Yep it's that time of year again, the start of a New Year, which for us accountants means the reckoning and adding up of the results of the Old Year. For those of us in the business, this is known as the Year End.
At the Institute we are in the throes of the Year End. You'll have noticed that it's been quiet round here recently....

I'll spare you the details, but it involves a lot of numbers, and a lot of hours adding up the bloody numbers, and then even more hours spent figuring out which numbers are WRONG.

Because some of them always are.
Even mine sometimes... who'd have thunk it?

The Institutes's Finance team are currently stressed, and ratty, and completely focused on the details. And one detail in particular is starting to really bug me.
Which year would you say we're currently on?

Go on humour me, would you say we are in two thousand and eleven or twenty eleven?

It's a mouthful isn't it? Two thousand and eleven. Remember in the bad old days when only lawyers would talk about being in "nineteen hundred and eighty four"? Well lawyers are paid by the hour, so it probably makes sense they keep the old circumlocution, but everybody else, well we all knew we were in the nineteen whatevers.

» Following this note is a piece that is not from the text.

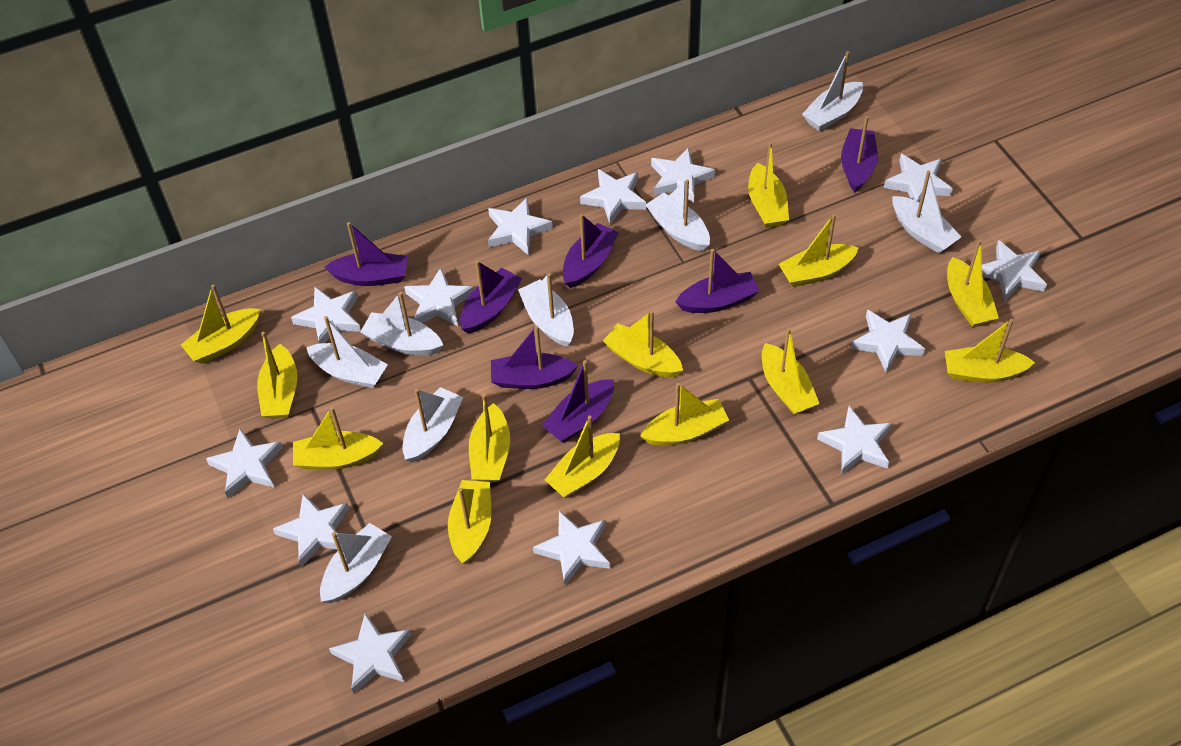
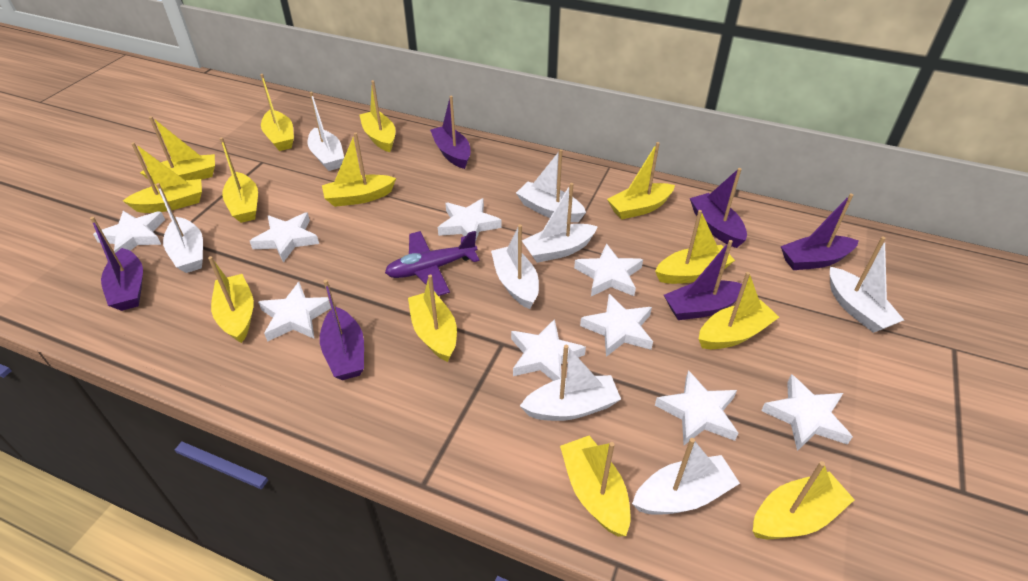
purple boat: 7 -> 6
purple plane: 0 -> 1
white star: 13 -> 9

I met Wayne in nineteen ninety two. We moved to Scotland in nineteen ninety four, the cherub was born in nineteen ninety six. Not nineteen hundred and ninety six, because that would make him sound incredibly old, non?

We even had cameras back in nineteen hundred and ninety seven

Obviously there's been some kind of mass excitement going on since the millennium - when we got to go into the year TWO THOUSAND, and a New Century... but come on , it's been ten years and we still don't have personnel transporters, intergalactic communications or even a cure for cancer.

I'm getting bored with the old two thousand and whatever year thing. Especially now much of my day is spent discussing two thousand and eleven vs two thousand and ten's income.

Can we all agree we're in twenty eleven?
Try it, nice and snappy, twenty eleven.
See? Easies!

Cheers - got to head off and finish twenty ten's books of account... we have a problem on the designated funds y'all.